The closest attention must be paid to the fourth year MRI, because a slight increase in volume at that time point may indicate a possible treatment escape. In this case, we recommend to obtain 3 sequential yearly MRI showing a persistent growth before ascertaining a treatment failure. Consequently, no decision of salvage therapy should be made until the 6th year post-treatment. Caution is required in case of large tumors or onset of new symptoms.

On the other hand, no clear recommendation has emerged from the literature concerning the error margin to be applied for measurement of the tumor volume. In the majority of studies, this threshold ranged from 10 to 20% [8], [12], [16], [29], [32], but was often empirical or based on internal calculation. Conversely, several criteria proposed by some authors to define tumor progression are not valid and should no longer be used (volume increase of more than 20% once, any growth after 3 years, no return to the pretreatment volume following a transient swelling).
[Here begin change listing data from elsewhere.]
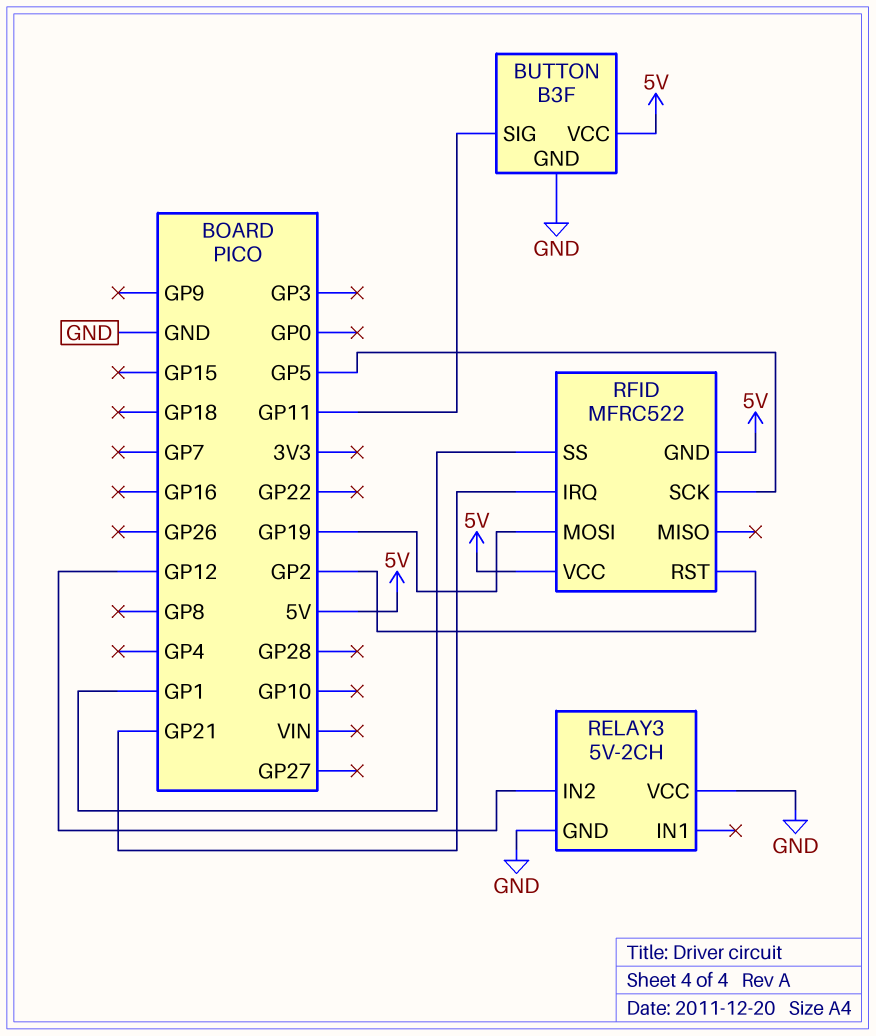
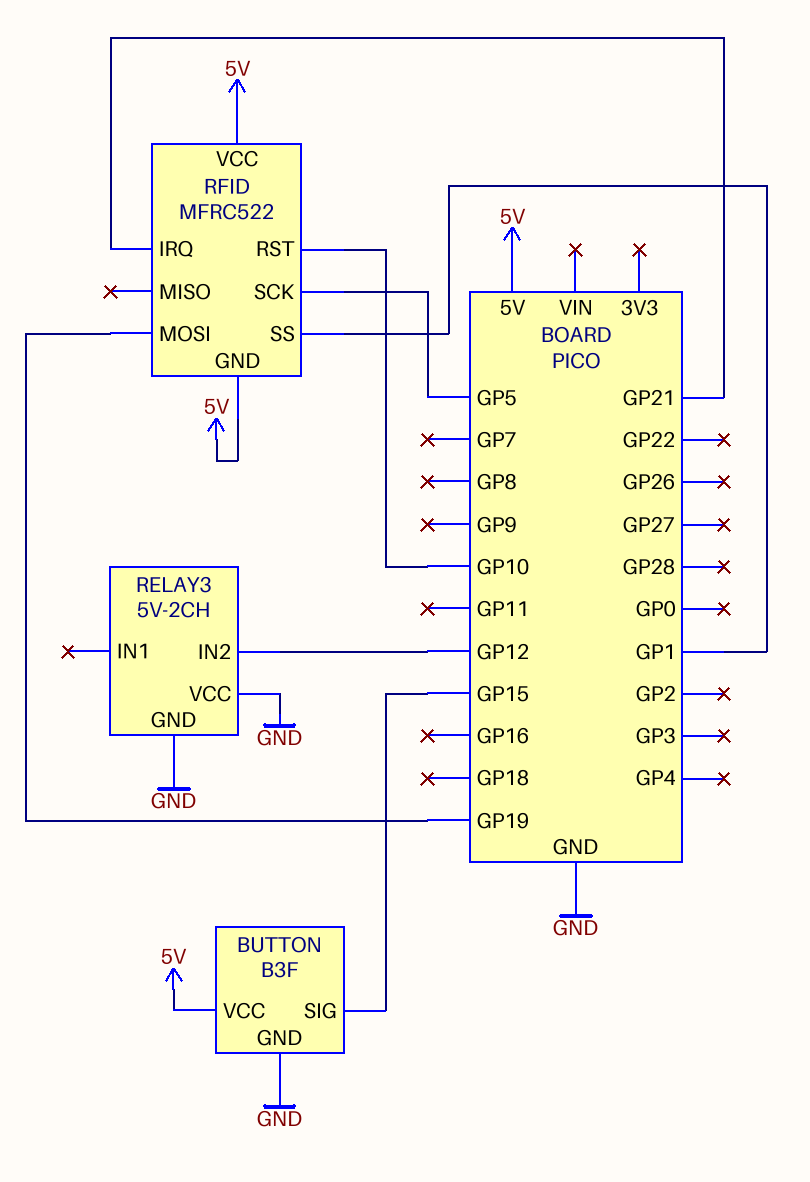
BUTTON pin SIG: GP11 -> GP15
RFID pin RST: GP2 -> GP10

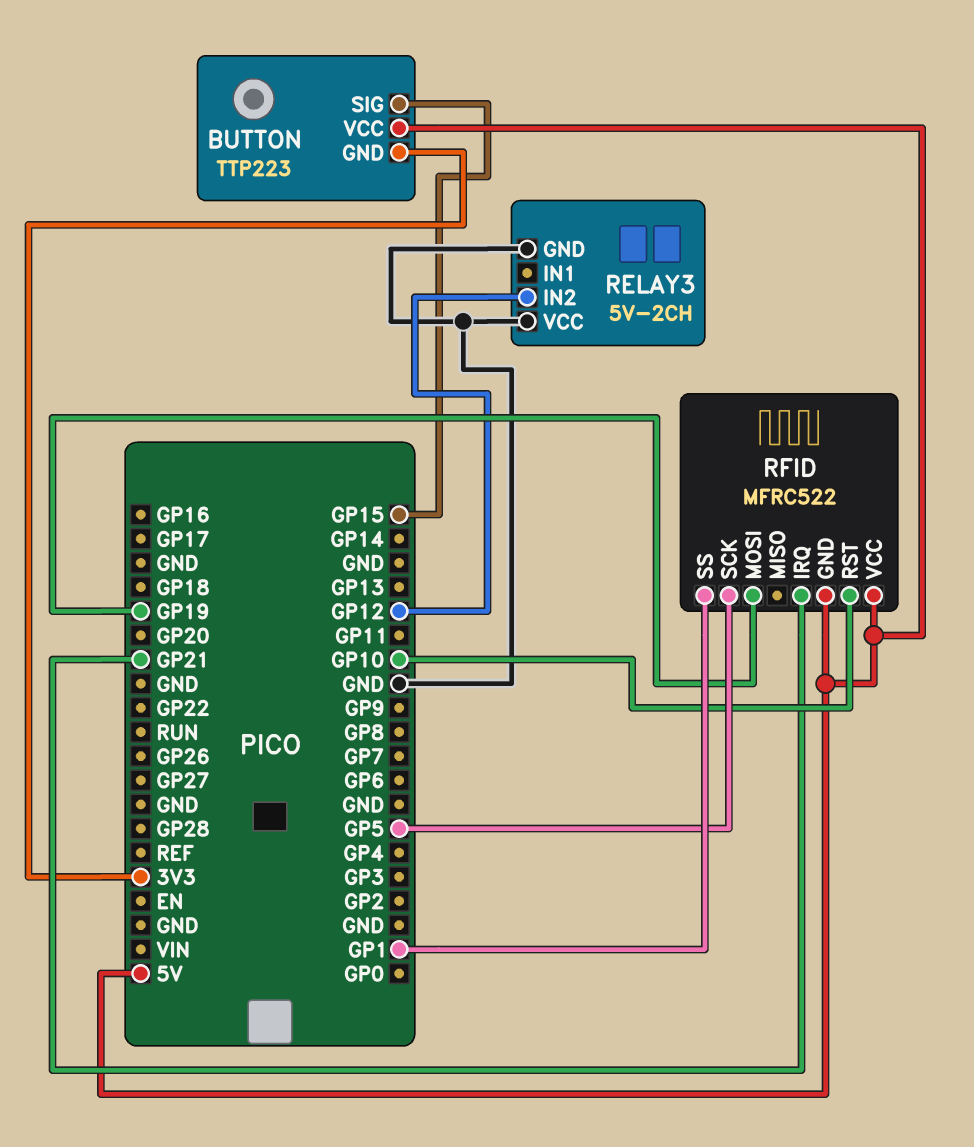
BUTTON: B3F -> TTP223
BUTTON pin GND: GND -> 3V3

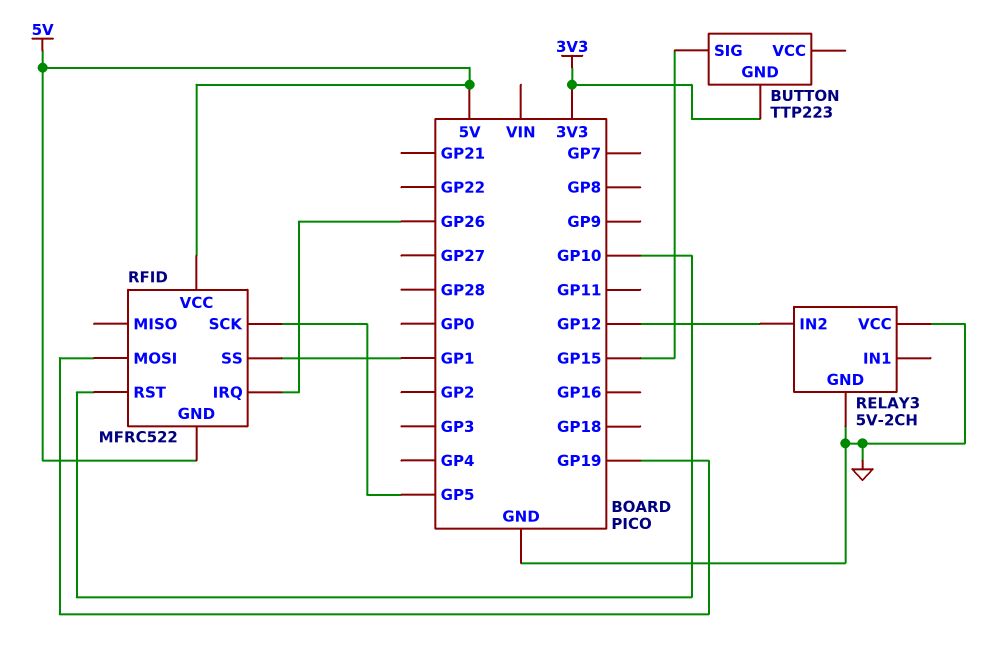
BUTTON pin VCC: 5V -> none
RFID pin IRQ: GP21 -> GP26

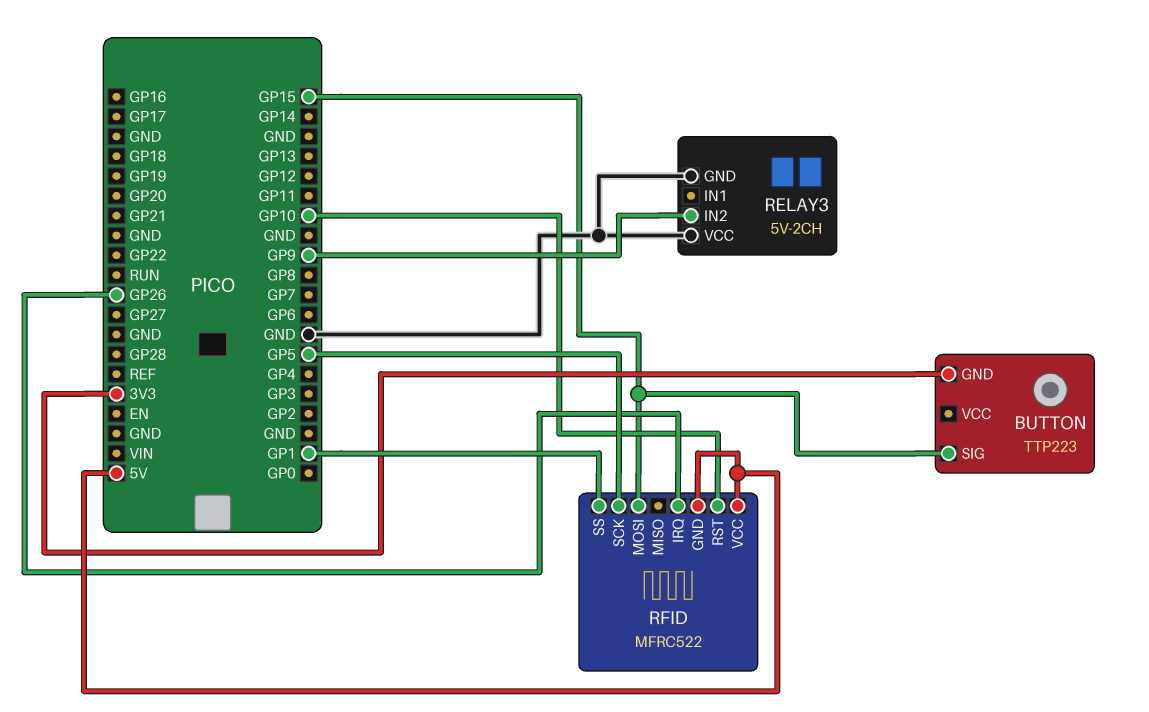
RELAY3 pin IN2: GP12 -> GP9
RFID pin MOSI: GP19 -> GP15

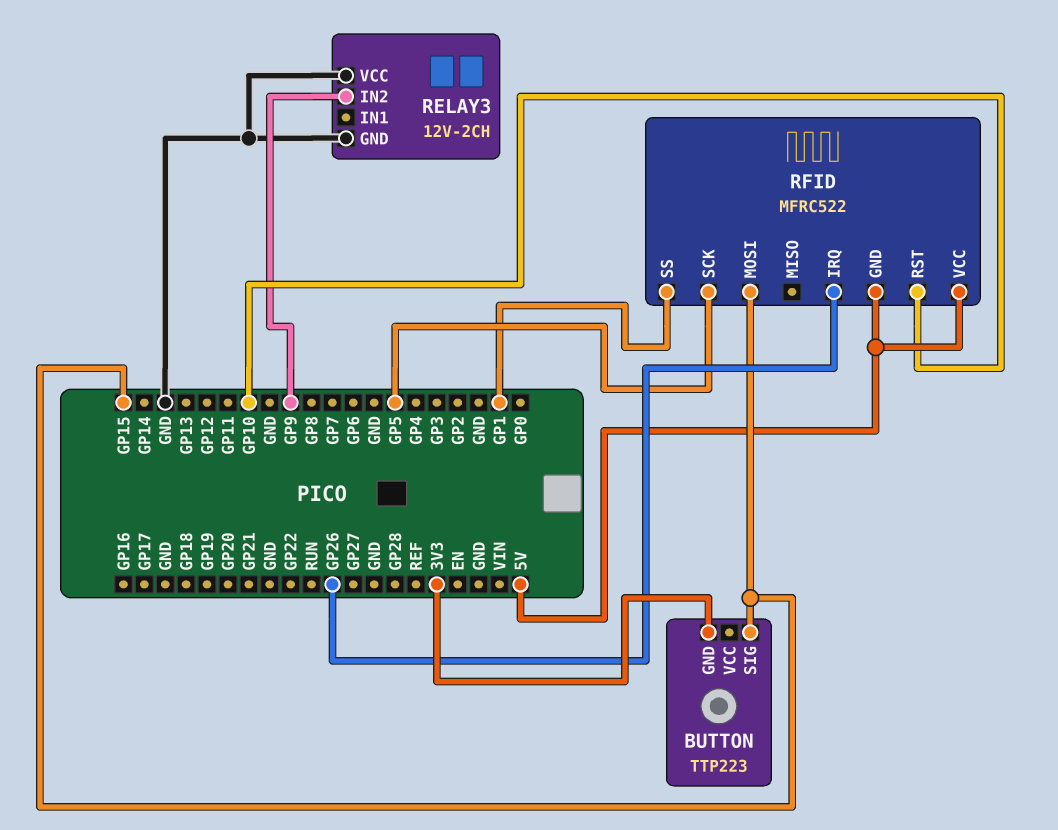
RELAY3: 5V-2CH -> 12V-2CH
In the same way, only the trend of volume variation over time is indicative for treatment response rather than an absolute volume change compared to the previous value.

Due to these uncertainties related to the post-radiotherapy radiological evolution, the “wait and scan” conservative approach remains the management of choice for small and asymptomatic VS, according to the recent EANO guidelines [38].

Declaration of Competing Interest

The authors declare that they have no known competing financial interests or personal relationships that could have appeared to influence the work reported in this paper.